Alfred Zamara (28 April 1863 – 11 August 1940) was an Austrian composer and harpist.

He was the son of Antonio Zamara (1823 or 1829 or 1831 or 1835 –1901) and was born in Vienna. Like his father, became professor of harp at the Vienna Conservatory and solo harpist at the Vienna Hofoper. He and his sister, Theresa, were both taught the harp by their father.
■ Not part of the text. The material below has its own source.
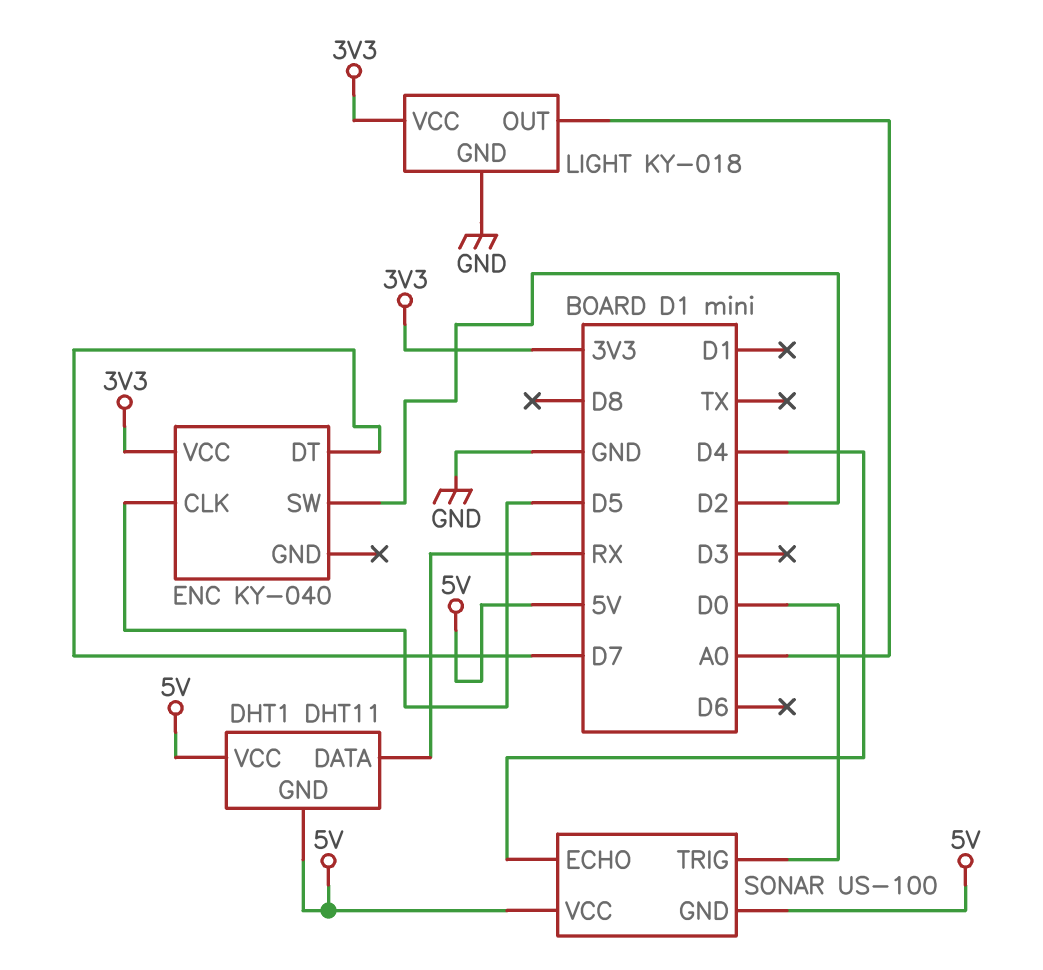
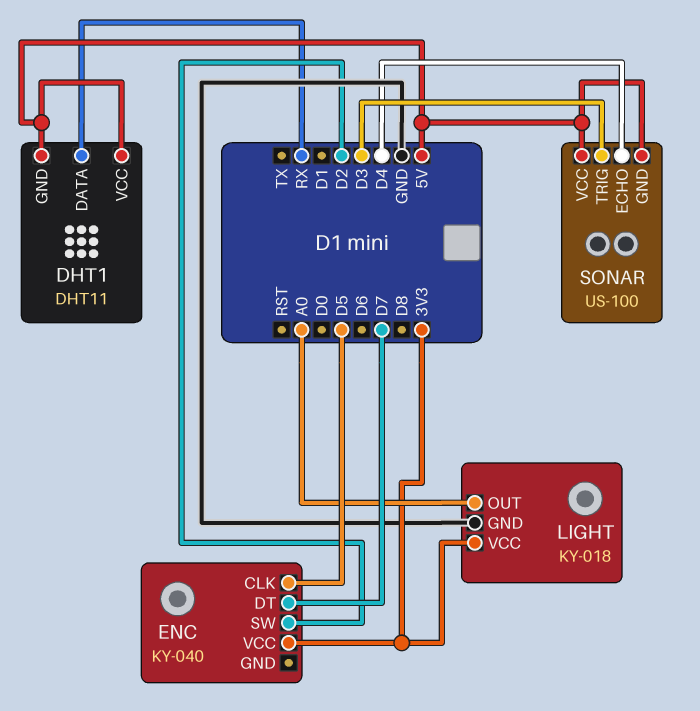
SONAR pin TRIG: D0 -> D3

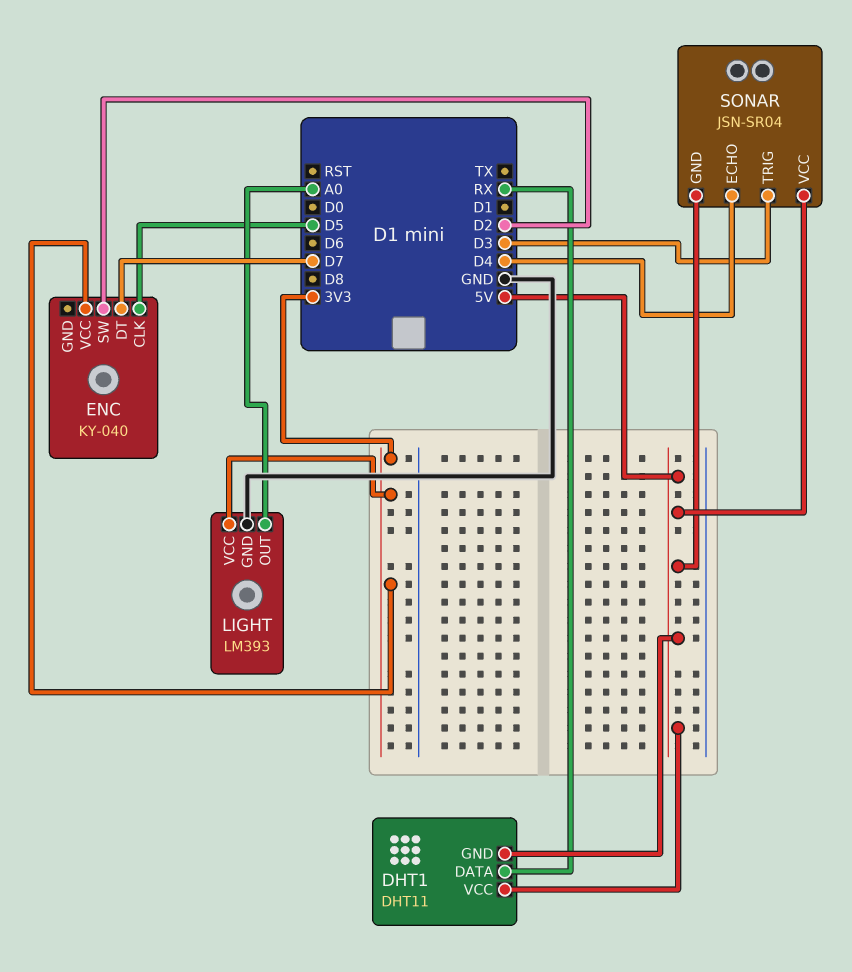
LIGHT: KY-018 -> LM393
SONAR: US-100 -> JSN-SR04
Alfred Zamara wrote many salon pieces, made transcriptions for the harp, and edited François Joseph Naderman's Sieben Etuden; among his pupils was Joseph E. Schuëcker (1886–1938) from 1900 to 1901. ( Antonio Zamara had taught Joseph's father and uncle, Edmund Schuëcker (1860–1911) from 1871 to 1877 and Heinrich Schuëcker (1867–1913) from 1878 to 1884) The Zamaras were a Viennese family of harpists active in the musical life of Croatia in the 19th century. His father, Antonio Zamara, had been born in Italy but the family moved to Austria. His sister, Theresa, was a member of the Budapest Opera and later taught harp at the Vienna Conservatory. He collaborated with Viktor Léon to produce the opera Der Doppelgänger which was produced at the Theater am Gärtnerplatz in Munich in September 1886.